MASSIMO: Desiderava salutarmi prima del mio ritorno a casa. (ancora una volta si gira per andarsene)
LUCILLA: Stai mentendo! Io capivo sempre quando dicevi una bugia
perchè non sei mai stato capace di mentire
Massimo guarda indietro mentre lei decisamente si avvicina.
MASSIMO: Eppure non mi hai mai consolato
LUCILLA: Vero, ma non ne avevi bisogno. La vita e’ molto semplice per
un soldato. O mi credi senza cuore?
MASSIMO: Io credo che tu abbia il talento per sopravvivere.
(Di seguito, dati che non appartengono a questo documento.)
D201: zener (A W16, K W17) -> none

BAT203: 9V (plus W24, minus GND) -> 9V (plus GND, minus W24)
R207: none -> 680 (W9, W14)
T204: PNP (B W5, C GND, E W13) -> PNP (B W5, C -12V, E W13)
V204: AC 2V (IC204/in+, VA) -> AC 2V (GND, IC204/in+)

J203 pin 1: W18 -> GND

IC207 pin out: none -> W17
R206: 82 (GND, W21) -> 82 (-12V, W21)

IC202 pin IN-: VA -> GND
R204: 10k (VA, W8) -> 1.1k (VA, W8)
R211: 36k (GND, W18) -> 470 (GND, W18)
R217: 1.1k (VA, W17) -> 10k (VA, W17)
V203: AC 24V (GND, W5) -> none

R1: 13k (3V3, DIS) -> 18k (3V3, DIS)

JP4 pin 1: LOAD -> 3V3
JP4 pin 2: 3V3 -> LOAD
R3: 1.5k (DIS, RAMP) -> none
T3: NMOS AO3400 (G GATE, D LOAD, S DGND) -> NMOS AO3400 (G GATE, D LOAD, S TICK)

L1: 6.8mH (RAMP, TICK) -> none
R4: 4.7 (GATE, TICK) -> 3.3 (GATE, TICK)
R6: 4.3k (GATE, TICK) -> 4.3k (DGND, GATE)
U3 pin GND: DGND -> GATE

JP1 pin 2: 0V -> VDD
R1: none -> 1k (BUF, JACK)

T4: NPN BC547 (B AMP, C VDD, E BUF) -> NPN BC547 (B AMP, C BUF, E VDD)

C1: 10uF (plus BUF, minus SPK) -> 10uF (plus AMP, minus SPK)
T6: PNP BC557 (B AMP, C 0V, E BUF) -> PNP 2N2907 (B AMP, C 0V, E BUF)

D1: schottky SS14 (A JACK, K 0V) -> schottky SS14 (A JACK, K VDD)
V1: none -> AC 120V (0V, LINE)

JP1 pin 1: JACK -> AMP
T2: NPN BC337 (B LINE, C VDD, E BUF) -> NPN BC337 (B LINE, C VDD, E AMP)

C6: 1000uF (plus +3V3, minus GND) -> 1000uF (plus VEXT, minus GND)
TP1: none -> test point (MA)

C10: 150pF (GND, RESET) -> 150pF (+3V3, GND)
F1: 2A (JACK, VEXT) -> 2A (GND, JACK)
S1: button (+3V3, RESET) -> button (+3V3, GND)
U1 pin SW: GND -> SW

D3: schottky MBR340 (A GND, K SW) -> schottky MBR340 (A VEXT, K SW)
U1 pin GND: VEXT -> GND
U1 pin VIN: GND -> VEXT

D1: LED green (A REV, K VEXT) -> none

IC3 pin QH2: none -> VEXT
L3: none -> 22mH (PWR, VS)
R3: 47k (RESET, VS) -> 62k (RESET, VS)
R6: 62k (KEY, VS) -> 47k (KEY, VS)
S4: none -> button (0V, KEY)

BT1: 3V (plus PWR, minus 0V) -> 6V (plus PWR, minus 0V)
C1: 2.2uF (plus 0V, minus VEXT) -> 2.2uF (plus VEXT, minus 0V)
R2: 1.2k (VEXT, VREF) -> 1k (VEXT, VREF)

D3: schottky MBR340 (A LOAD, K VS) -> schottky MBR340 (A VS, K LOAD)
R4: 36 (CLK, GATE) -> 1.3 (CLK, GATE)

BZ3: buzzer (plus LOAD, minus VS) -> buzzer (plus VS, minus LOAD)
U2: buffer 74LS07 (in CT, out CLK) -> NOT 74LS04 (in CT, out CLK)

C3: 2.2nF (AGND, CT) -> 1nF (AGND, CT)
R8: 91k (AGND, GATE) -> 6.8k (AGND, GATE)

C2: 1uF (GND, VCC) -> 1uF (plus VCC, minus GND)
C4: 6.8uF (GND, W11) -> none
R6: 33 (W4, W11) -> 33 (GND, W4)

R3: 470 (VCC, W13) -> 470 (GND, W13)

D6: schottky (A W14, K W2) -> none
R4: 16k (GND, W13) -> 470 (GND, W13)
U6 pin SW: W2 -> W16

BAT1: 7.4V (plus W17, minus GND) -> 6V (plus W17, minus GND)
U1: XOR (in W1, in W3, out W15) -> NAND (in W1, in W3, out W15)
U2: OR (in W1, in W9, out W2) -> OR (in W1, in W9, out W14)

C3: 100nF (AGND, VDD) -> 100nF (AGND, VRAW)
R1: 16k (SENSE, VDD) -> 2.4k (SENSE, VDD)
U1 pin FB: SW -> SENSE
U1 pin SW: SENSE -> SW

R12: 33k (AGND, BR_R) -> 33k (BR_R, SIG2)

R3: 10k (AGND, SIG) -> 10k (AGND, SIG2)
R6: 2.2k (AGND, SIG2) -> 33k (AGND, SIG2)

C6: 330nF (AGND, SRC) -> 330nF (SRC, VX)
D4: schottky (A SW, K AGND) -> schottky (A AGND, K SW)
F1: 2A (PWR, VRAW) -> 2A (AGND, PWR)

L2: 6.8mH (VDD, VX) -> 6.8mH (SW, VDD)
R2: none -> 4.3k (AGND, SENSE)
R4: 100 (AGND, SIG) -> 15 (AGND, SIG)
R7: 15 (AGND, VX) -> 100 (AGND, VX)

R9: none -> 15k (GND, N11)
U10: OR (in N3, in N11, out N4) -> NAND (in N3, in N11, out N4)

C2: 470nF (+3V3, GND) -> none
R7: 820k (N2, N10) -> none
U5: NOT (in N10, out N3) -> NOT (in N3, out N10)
Ancora si gira per andarsene. Lucilla ride cercando di prolungare quel
momento insieme.
LUCILLA: Massimo fermati! E’ davvero così terribile vedermi ancora?
MASSIMO: No, sono stanco per la battaglia
LUCILLA: E’ triste vedere mio padre così fragile (Massimo
annuisce) Commodo aspetta che mio padre annunci la successione a
giorni. Servirai mio fratello come hai servito mio padre?
MASSIMO: Io servirò sempre Roma
LUCILLA: Lo so. Io ti ricordo ancora nelle mie preghiere. Oh! Si…io
prego!
MASSIMO: Mi ha rattristato la morte di tuo marito. Ho pianto per lui
LUCILLA: Grazie
MASSIMO: E so che hai un figlio
LUCILLA: Si, Lucio, ha circa otto anni
MASSIMO: Anche mio figlio ha quasi otto anni (ancora una volta lo
pervade un senso di pace al nomina- re la sua famiglia )Grazie per le
tue preghiere
Massimo lascia Lucilla mentre lei rimane sola guardando dietro di lui.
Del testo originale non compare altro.